My tl;dr understanding: Drones send video back to operator. Video is typically compressed so that it only updates part of the picture that have changed. Even if the video is encrypted, the researchers are able to measure the bitrate. Thus when the researchers make a significant change like putting a board against a window, and seeing if the traffic increases, the researchers can determine whether the drone is looking at that window.
Couldn't this be bypassed by regulating a drone's bitrate to a constant steady flow? The sacrifice will be either video quality or freshness of data, but it would be a straightforward way get past that protection.
Or and even easier way: just have the drone fill up the stream with random data so that the data stream never goes "quiet" when the image is mostly unchanged.
No sacrificing video quality or freshness required.
> Why compress at all? Wouldn't just having a pixel perfect stream solve the same issue and give better quality video?
Because compression reduces the amount of data that needs to be transmitted, reducing network and battery usage, especially if the radio channel is congested.
Instead of filling the stream and having a constant stream size, you could just code the drone do add random bursts of data, making any prediction from the observer useless.
> Because compression reduces the amount of data that needs to be transmitted, reducing network and battery usage
> Instead of filling the stream and having a constant stream size, you could just code the drone do add random bursts of data
You cannot simultaneously reduce network bandwidth and also increase it. Of course padding with noise increases bandwidth, but it's silly to do that when you could instead be padding it with more bits relevant to the video stream.
The vulnerability here isn't inherent to video compression; it's that the compression rate (and therefore network packet rate) is variable (so as to minimize global size of a video stream). It would not be that difficult to modify an encoder to guarantee fixed bit rate over whatever time chunk you want (depending on how many frames is tolerable to buffer before sending out), then send out those chunks at regular intervals.

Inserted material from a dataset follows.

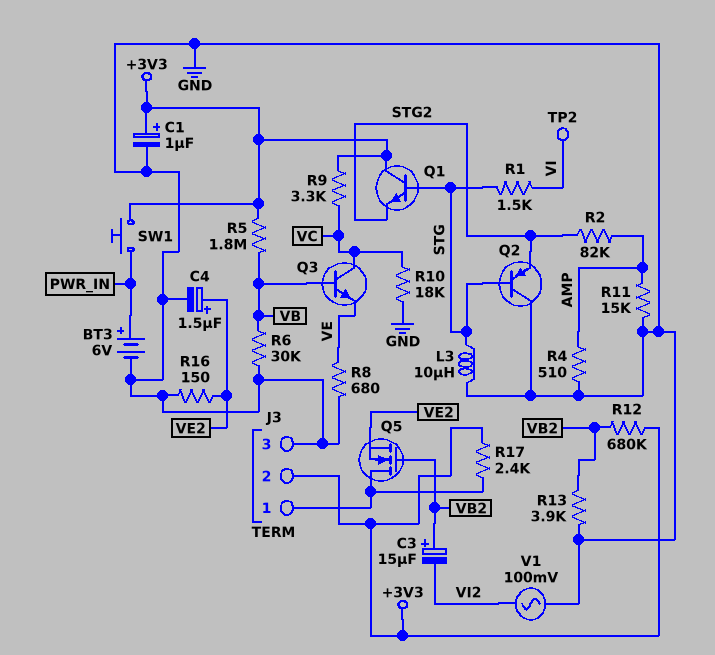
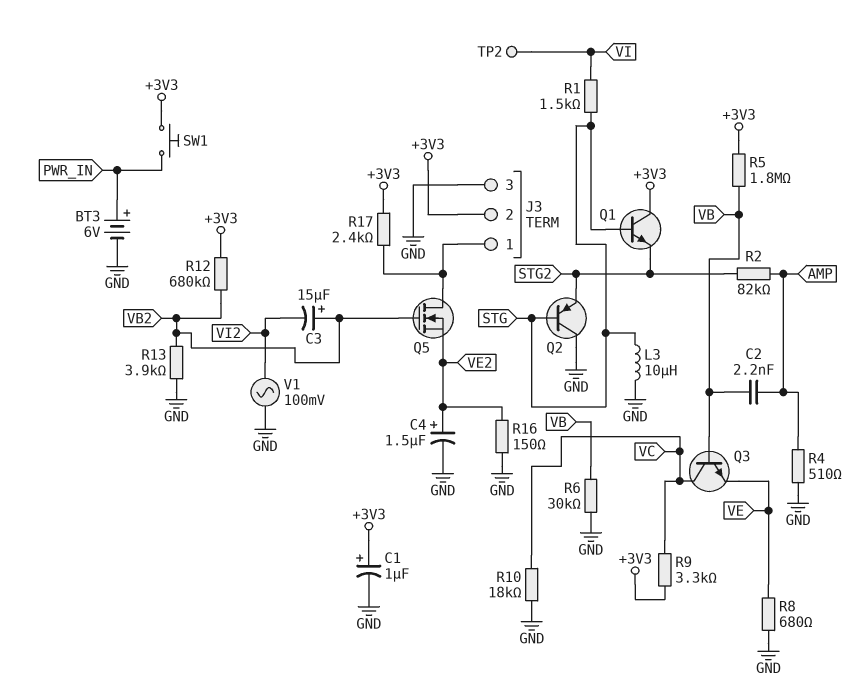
C2: none -> 2.2nF (AMP, VB)
R11: 15k (AMP, GND) -> none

All that would do is increase the number of intervals that would need to be observed. Adding noise to a channel only reduces the bandwidth of the channel.
I could be wrong, but I don't know if that is true here. First, if the receiver is aware exactly what parts to ignore, and the transmission itself is not interfered with or altered, then it's not really noise as far as the channel is concerned. Second, the assumption here is that spurious packets would be sent when data is not being transmitted, so this principle probably wouldn't hold anyway because the "noise" is inversely correlated to the signal.
You are forgetting that the user of the drone can set the transmission protocol beforehand, and thus is still an important part of the process.
Given that you have a channel between A and B and an eavesdropper C:
Transmission between A and B can be done by any of several obfuscatory protocols, where (for example) a certain flag sent by A tells B to ignore some component of the transmission, to do no error correction on that part, etc. That flag is sent when updates are sparse, and filler (which is to be ignored) is added by B. Without determining how to identify between filler and data, C sees no variations in traffic volume.
Overcoming real-time spikes is easy with this protocol. Just keep a buffer of a few seconds before you begin transmitting.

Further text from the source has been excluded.